Que vão-se juntar a Iulia Timoshenko na cadeia, ou – melhor! –, que
troquem de lugar com ela, porque absolutamente não vejo por que ela mereceria
estar presa.
Nas últimas
semanas tenho-me debatido contra pensamentos muito desagradáveis que quero
dividir com vocês, na esperança de que me ajudem a encontrar a saída desses
dilemas. Para explicar a questão da qual falo, usarei alguns exemplos de
eventos que despertaram em mim os pensamentos que hoje me atormentam:
Síria
Hafez al-Assad 1930 - 2000 |
Leitores
desse blog devem lembrar que, quando começaram as primeiras manifestações
contra Assad na Síria, eu apoiei firmemente os manifestantes. Meus motivos,
então, eram básicos e, francamente, bem primitivos:
1) Não
gosto do baathismo, de baathistas, nem, em geral, do secularismo árabe.
2) Sabia,
de fonte segura, de contatos com sírios, que o governo de Hafez al-Assad foi
brutal: seus Mukhabarat(s) eram universalmente temidos, seus funcionários
eram corruptos e eu sabia do fato de que ele esmagara um levante islamista em
1982, ao custo de alguma coisa entre 10 mil e 40 mil mortos (variando conforme
a fonte).
3) Quanto
ao filho, Bashar al-Assad, meu problema com ele é que muita gente sabe que durante
seu governo a CIA entregava prisioneiros para serem torturados na Síria; e
também durante seu governo, que os israelenses receberam “licença para matar”

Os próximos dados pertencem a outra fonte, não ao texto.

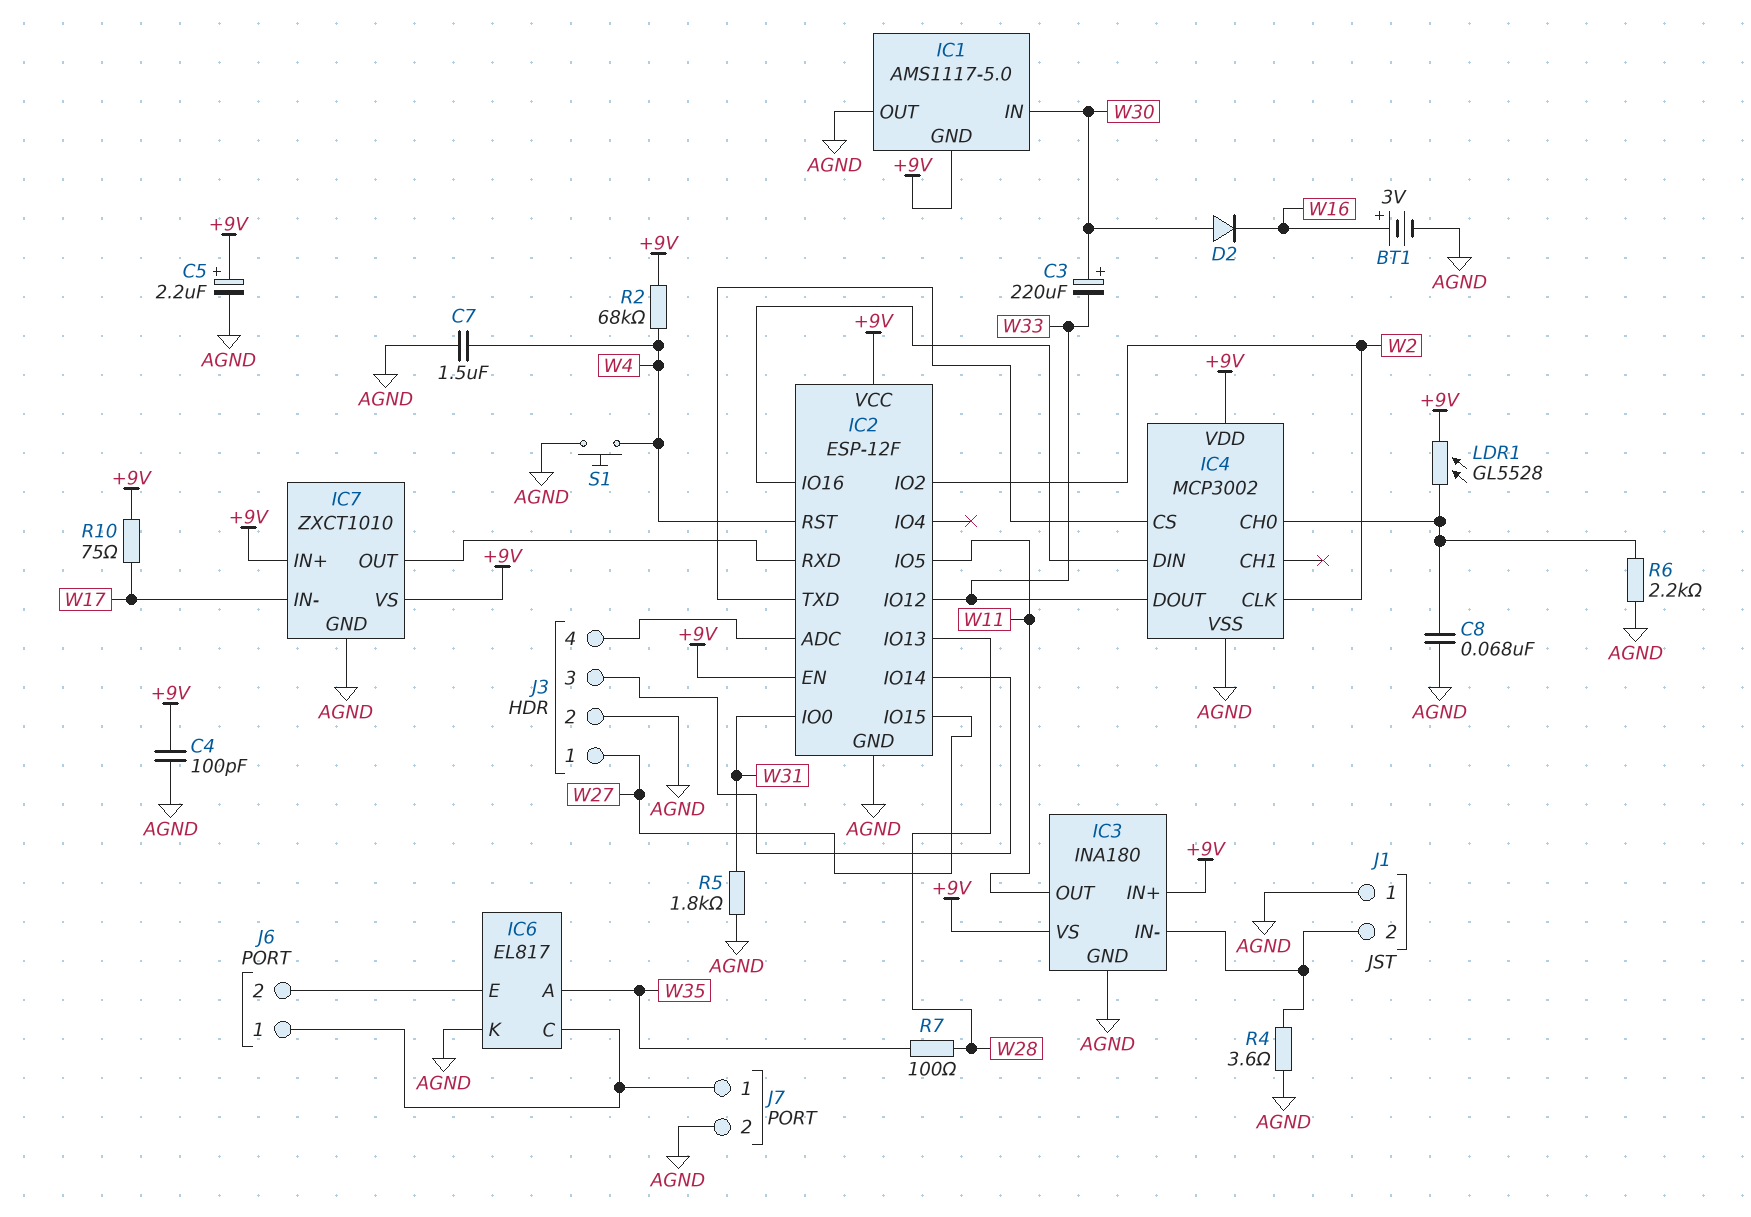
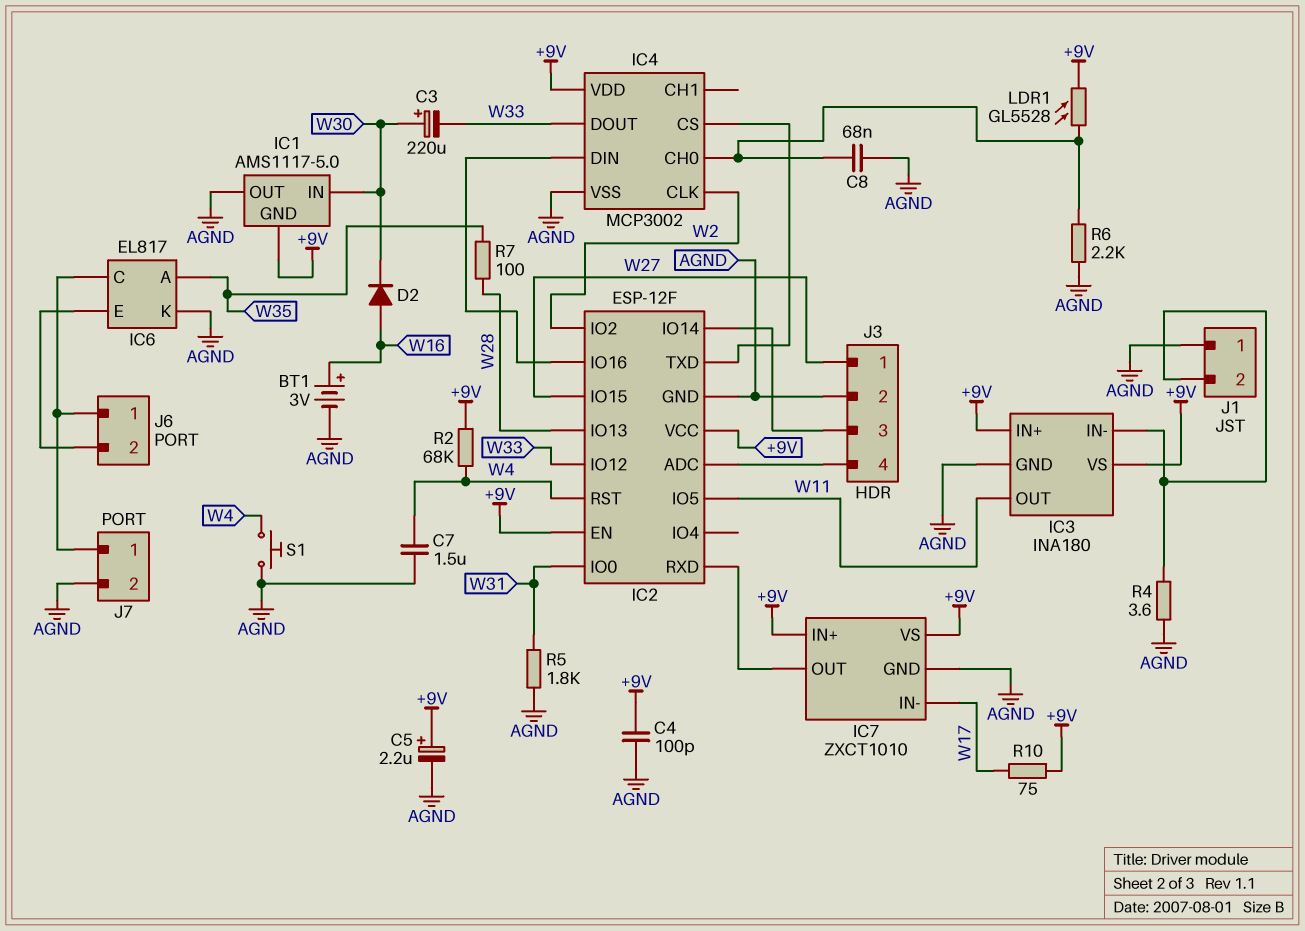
D2: diode (A W30, K W16) -> diode (A W16, K W30)

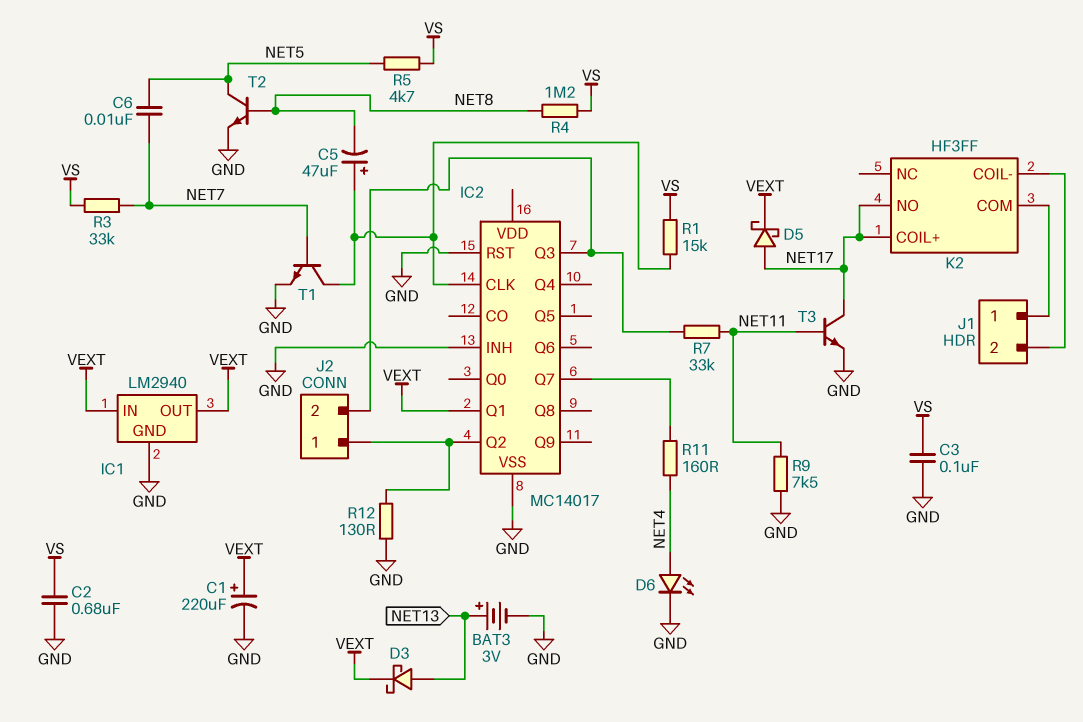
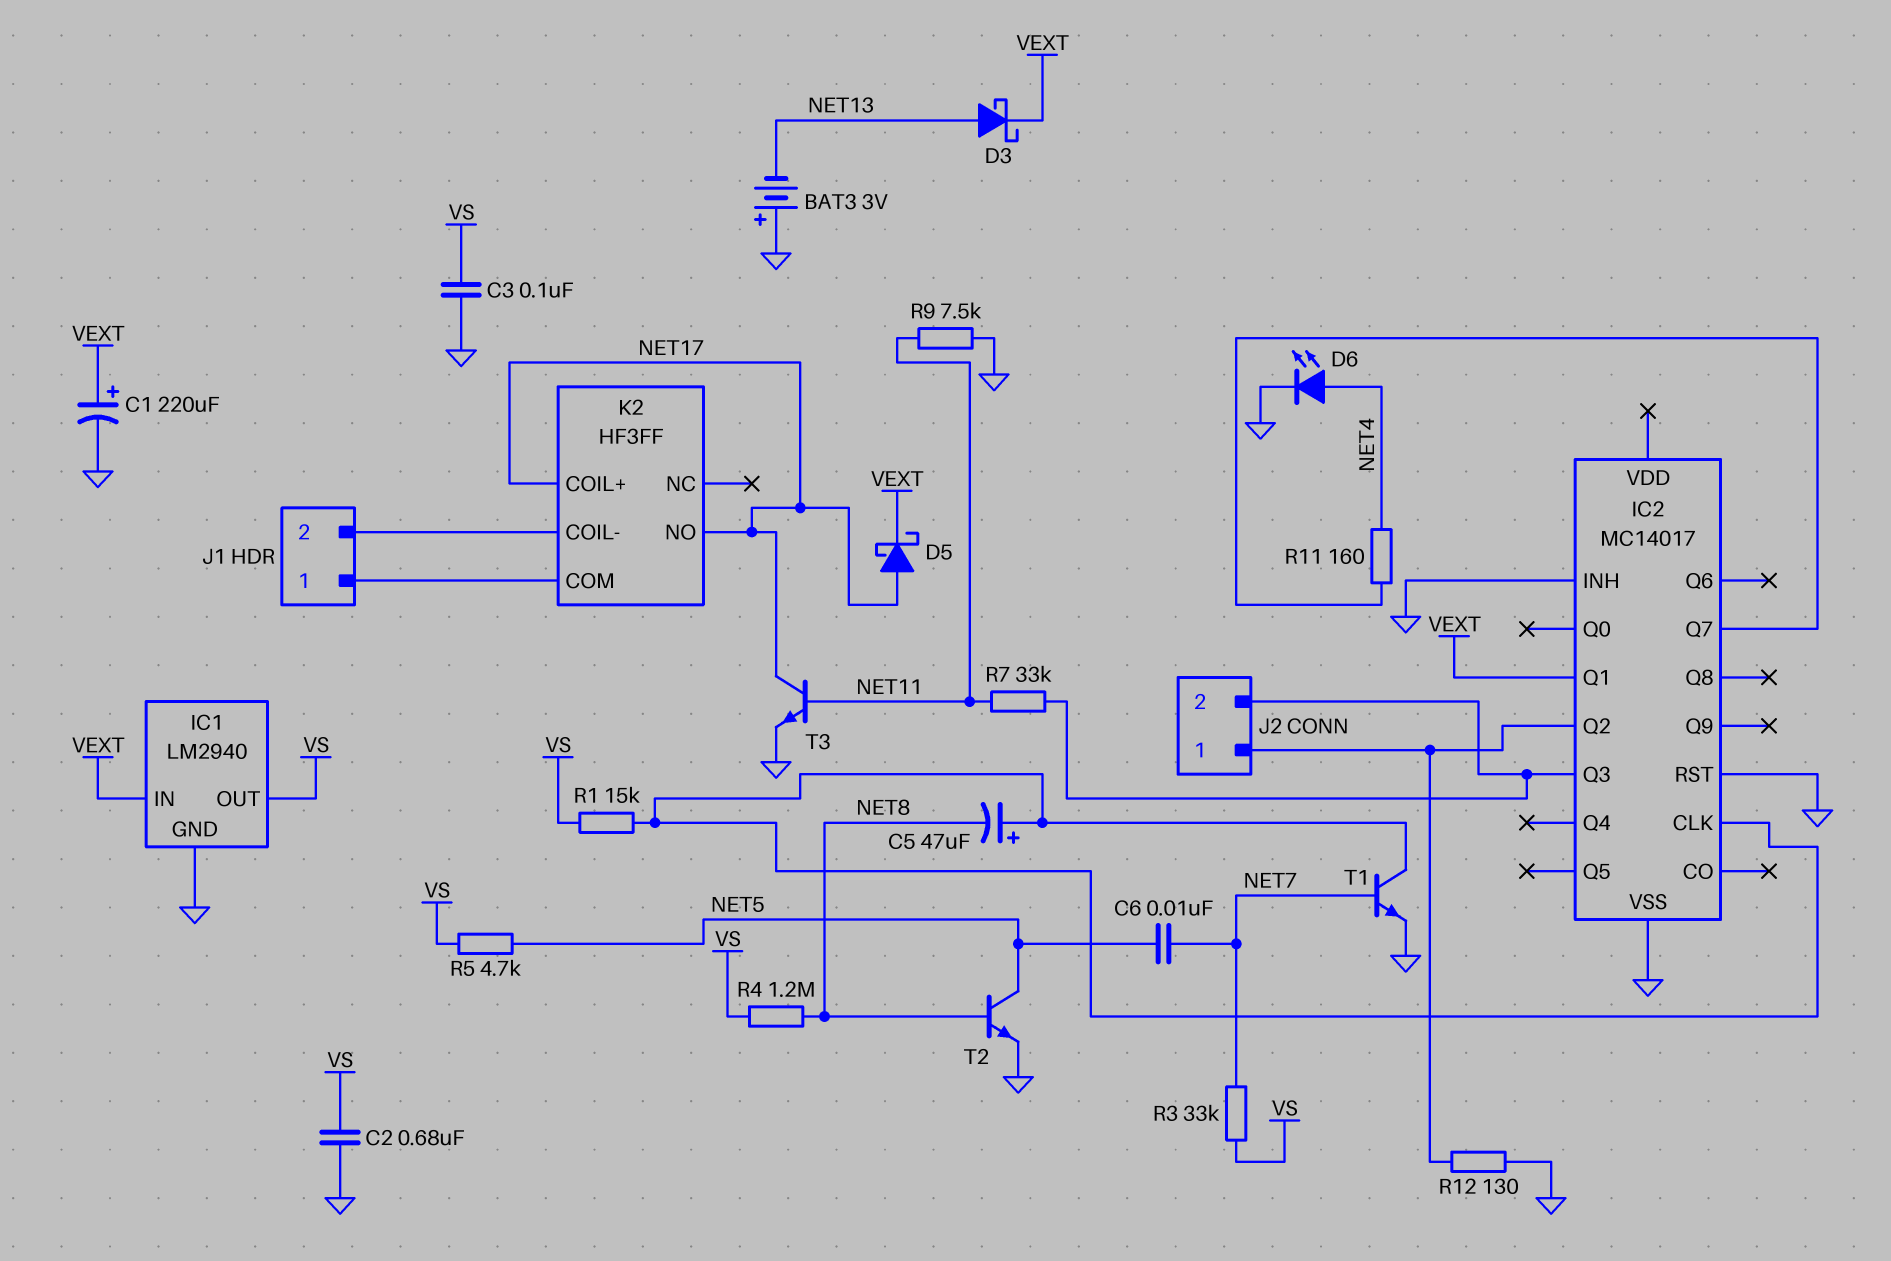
BAT3: 3V (plus NET13, minus GND) -> 3V (plus GND, minus NET13)
IC1 pin OUT: VEXT -> VS

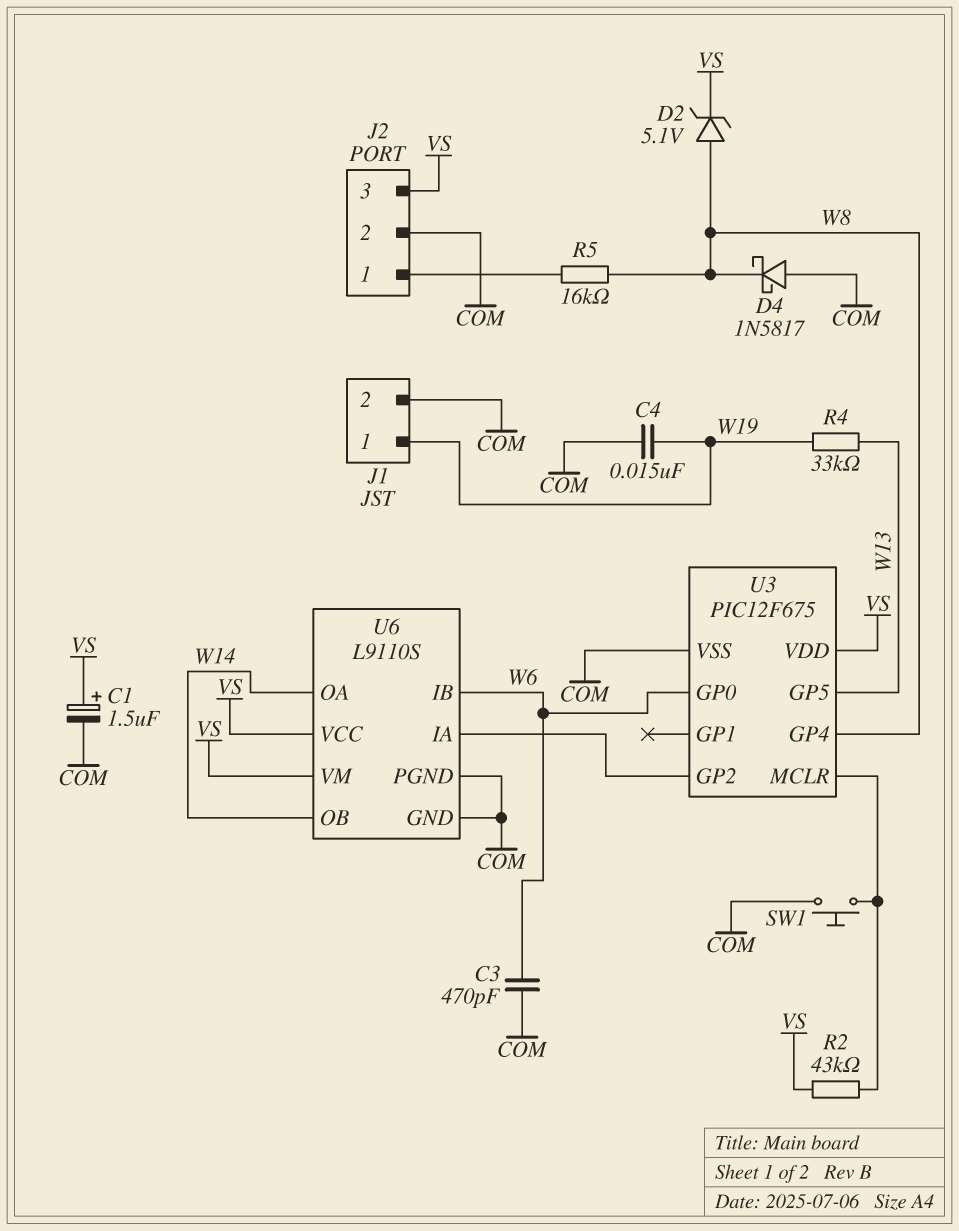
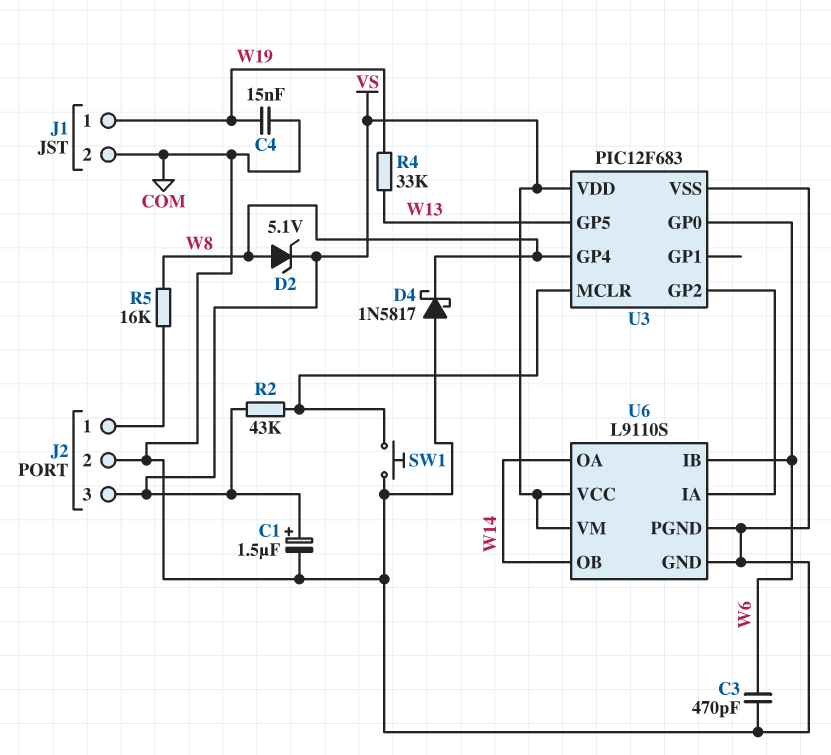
U3: PIC12F675 -> PIC12F683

Imad Mughniyeh, numa área de alta segurança em Damasco.
Não quero
discutir aqui, agora, se minhas razões são válidas ou não. Porque, agora, essa
discussão é irrelevante. Apenas resumo minha evolução pessoal, dizendo que, por
menos que eu gostasse de Assad, ou por menos que realmente apreciasse o governo
de Assad, e por mais que eu estivesse assumindo erradamente que as
manifestações fossem a favor da democracia, de direitos humanos, liberdade de
manifestação e pluralismo político – fato é que, em pouco tempo, percebi que eu
estava completamente errado.
O que eu
estava interpretando como manifestação da vontade do povo sírio, nunca passara
de tentativa apoiada pela CIA, financiada pela Arábia Saudita e executada por
wahhabistas, de promover “mudança de regime”. E que a Síria estava à beira de
ser convertida num híbrido de três elementos: do chamado “Estado Islâmico do
Emirado do Cáucaso”, de Somália e de Afeganistão.
Bashar al-Assad |
Rapidamente
entendi também que, para o bem ou para o mal, a pessoa de Bashar
al-Assad, o governo baathista, o estado sírio e a nação síria
eram, de-facto, uma e a mesma coisa; e que, no contexto de uma
intervenção externa, seria simplesmente irrealista pensar em defender um desses,
sem defender os demais. Ah, sim, sim! Em data futura, muito apreciarei ver
essas categorias novamente separadas. Mas hoje, agora, são, todas, a mesma
coisa. São “Síria”.
Meu assunto
hoje, porém, não é a Síria, mas os pensamentos perturbadores contra os quais me
debato desde o começo da guerra contra a Síria (atenção: não “na” Síria,
mas “contra” a Síria). Segundo várias estimativas, a guerra contra a Síria já fez
algo entre 100 mil e 150 mil mortos. Para uma população total de 22 milhões, é
muito. Mas o que realmente me pegou foi a seguinte pergunta:
– Será que
Hafez al-Assad errou quando esmagou o levante islamista em 1982, ao custo de
10-40 mil mortes em um mês, ou será que acertou? De um lado, 10-40 mil mortos
em um mês; de outro, 100-150 mil mortos em dois anos.
Claro que
alguém pode dizer que o Massacre de Hama em 1982, resultou eventualmente na guerra civil de hoje. Mas também se pode
dizer que o massacre de 1982 deu aos sírios mais de 20 anos de paz relativa. E
se Bashar al-Assad tivesse esmagado o atual levante tão imediatamente, no
início de 2011, como fez seu pai em 1982?
Se eu
tivesse uma máquina de viajar no tempo e voltasse a 1982 e falasse com Hafez
al-Assad sobre o levante islamista então em curso, será que o aconselharia a
não usar a força? Ou lhe diria: “vá em frente e esmague aquele monstro, antes
que ele se materialize e ganhe corpo, braços, pernas e armas!”?
A Ucrânia
(26/1/2014)
Assisto
pela televisão às cenas que chegam de Kiev e não paro de pensar no conselho que
daria a Yanukovich, se fosse seu conselheiro.
Há dois
dias, houve evento interessante: o regime disse à polícia que fizesse a
multidão recuar alguns metros; e que desmontasse a catapulta que havia sido
construída na rua. E os policiais cumpriram a ordem com extrema facilidade, sem
usar nenhum tipo de arma letal. Deslocaram alguns metros para trás as equipes
de “combate” de elite do chamado “Setor Direito” (são os neonazistas ucranianos),
em questão de minutos. Muitos se surpreenderam com a facilidade com que a
política avançou entre o que pareciam ser defesas muito bem plantadas; e com a
rapidez com que foi executada a ordem de esvaziar uma parte da rua Grushevsky.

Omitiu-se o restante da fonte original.